Eu sou ordinária. Assim como Valeira, tenho 43 anos. Somando meus dois casamentos, também tenho duas décadas no lugar de esposa. Também uso a escrita de diários como forma de buscar minha identidade tão solapada – como a de todos – em meio aos papeis sociais que preciso desempenhar. Não, Caderno proibido não me confortou em nada. Provocou-me a pensar, a repensar, a ruminar detalhadamente uma série de escolhas que fiz na minha vida enquanto Valeria perscrutava a dela.

Não é um enredo que tem como tema o fracasso. É um enredo que tem como tema a vida. E a vida, deixe-me dizer o que penso, é um punhado de frustações com algumas poucas alegrias. Claro, sempre depende da perspectiva, porém é certo que apenas coragem não protege ninguém das dores do existir. 

As pessoas fazem as escolhas que podem suportar.

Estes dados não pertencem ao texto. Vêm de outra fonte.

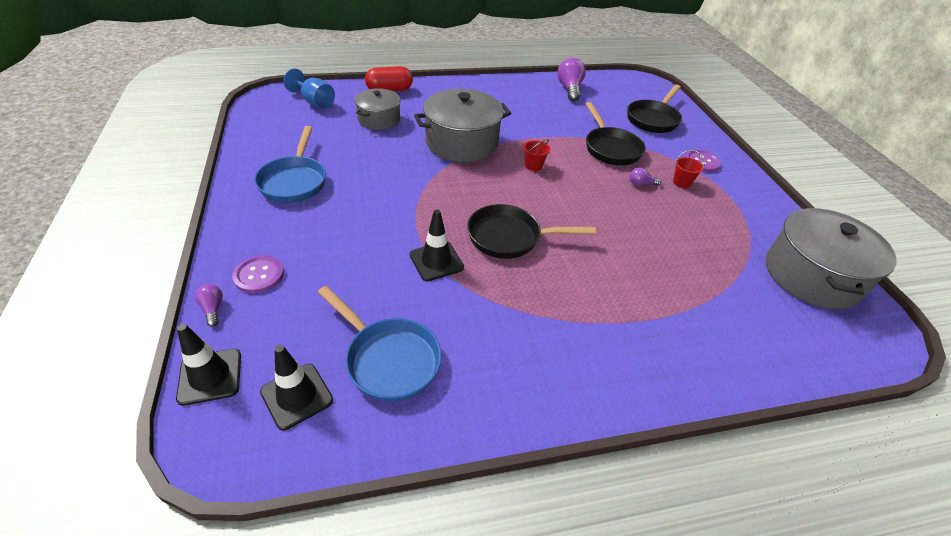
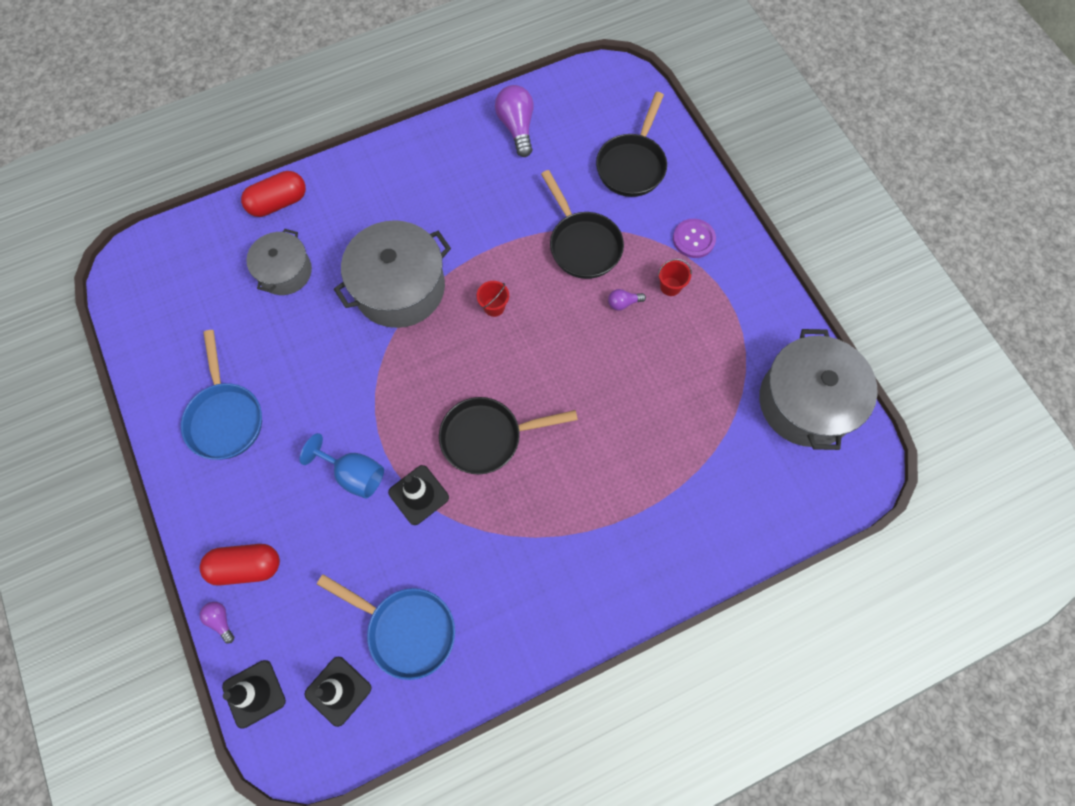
camera: 10 degrees left, 25 degrees up
(259, 275) = (246, 566): purple button -> red capsule
(315, 102) = (191, 260): blue goblet -> blue goblet (354, 474)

Valeria ficou na vida que construiu não por covardia. A fala de Alba de Céspedes acima é muito dura. Para ficar, Valeria precisou de muita coragem. Manter-se no papel que ela escolheu ainda jovem era-lhe tão difícil quanto fugir dele. 

Dentro da narrativa, Clara, amiga de juventude de Valeria, é quem atua como contraste, uma mulher que decidiu se divorciar, que se permitiu viver sexualmente livre e batalhou por uma carreira. No entanto, sentia-se perdida com frequência e admirava o que ela entendia como objetivo em Valeria, a certeza desde jovem de que ser mãe e esposa eram seus papeis e que isso bastava.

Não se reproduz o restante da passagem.